Pushing Paper (Away!) — Strengthening a Program’s Approval Process
Roosevelt University is a coeducational, private university in Illinois.
Founded in 1945, the university is named in honor of both former President
Franklin Delano Roosevelt and First Lady Eleanor Roosevelt. The university’s
curriculum is based on principles of social justice. By implementing assessment portfolios as an intra-faculty functionality, Ester Rogers is revolutionizing the way Roosevelt University juggles program proposals.
When a department at Roosevelt wants to begin instituting a new major or program, they are
required to submit a proposal for review. However, this review needs to take place across the
desks of approximately a dozen unique individuals, all of whom have varying levels of
involvement. Some of the reviewers simply need to be made aware of the proposal, some need to
approve budgetary allowances, some need to write additional approvals or components, and the
list of possibilities goes on.
The ultimate challenge truly surfaced due to the method of data collection: a physical stack of
papers that was passed from one person to the next. This method has minimized communication
and led to various issues with pieces going missing, approvals getting backlogged on various desks
for long periods of time, and an inability to track the documents and status as time went on.
In addition, the entire process is currently being overseen by Ester Rogers, in the Office of
Institutional Research and Assessment, because of the external compliance requirements. Ester
would like to simplify the process and move it back to the academic side of the house while still
ensuring that the data collected meets external constituent’s needs.
Ester and Tk20 think they have found a solution. The plan is to collect proposals as an artifact
within an assessment portfolio. When a member of a department wants to make a new program
proposal, they will simply fill out this artifact with the relevant pieces. Then, by selecting the
routing parameters, the administrator will be able to determine how and when different members
of the approval process receive their relevant documentation.
As stakeholders submit and review a growing number of program proposals, the information will
become logged within Tk20, and allow relevant individuals to track the progress of the documents.
Not only will this streamlining of the process ensure that the workflow is neatly documented, it will
also provide administrators the ability to monitor the process in its entirety.

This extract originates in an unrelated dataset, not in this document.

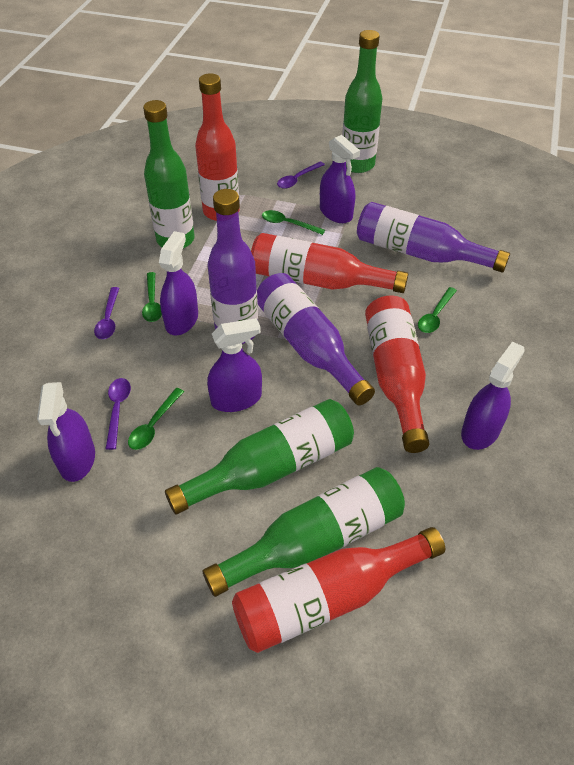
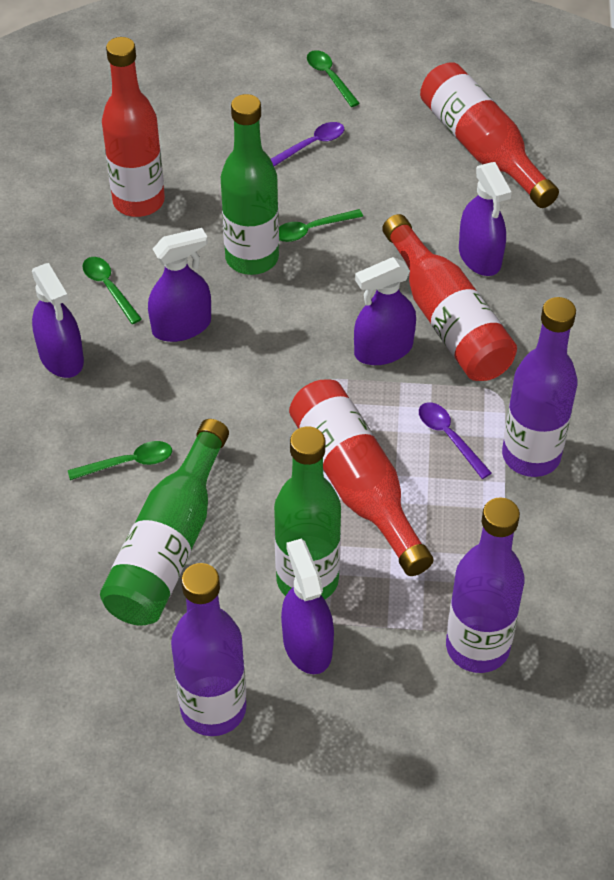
green bottle: 4 -> 3
purple spoon: 3 -> 2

As a bonus, comprehensive reporting can help final reviewers see information about the
consistency of their decisions, and aggregate reports will allow them to see overall trends. Rather
than mentally keeping track of the decisions that are being made, portfolio reports will now
defend the ability of upper-level administrators to easily and effectively oversee this approval
By incorporating Tk20 portfolios into their system, Roosevelt is hoping to ensure that the right
people have access to these proposals at the right time. The electronic system will keep everything
secure, yet accessible by the intended individuals at the institution.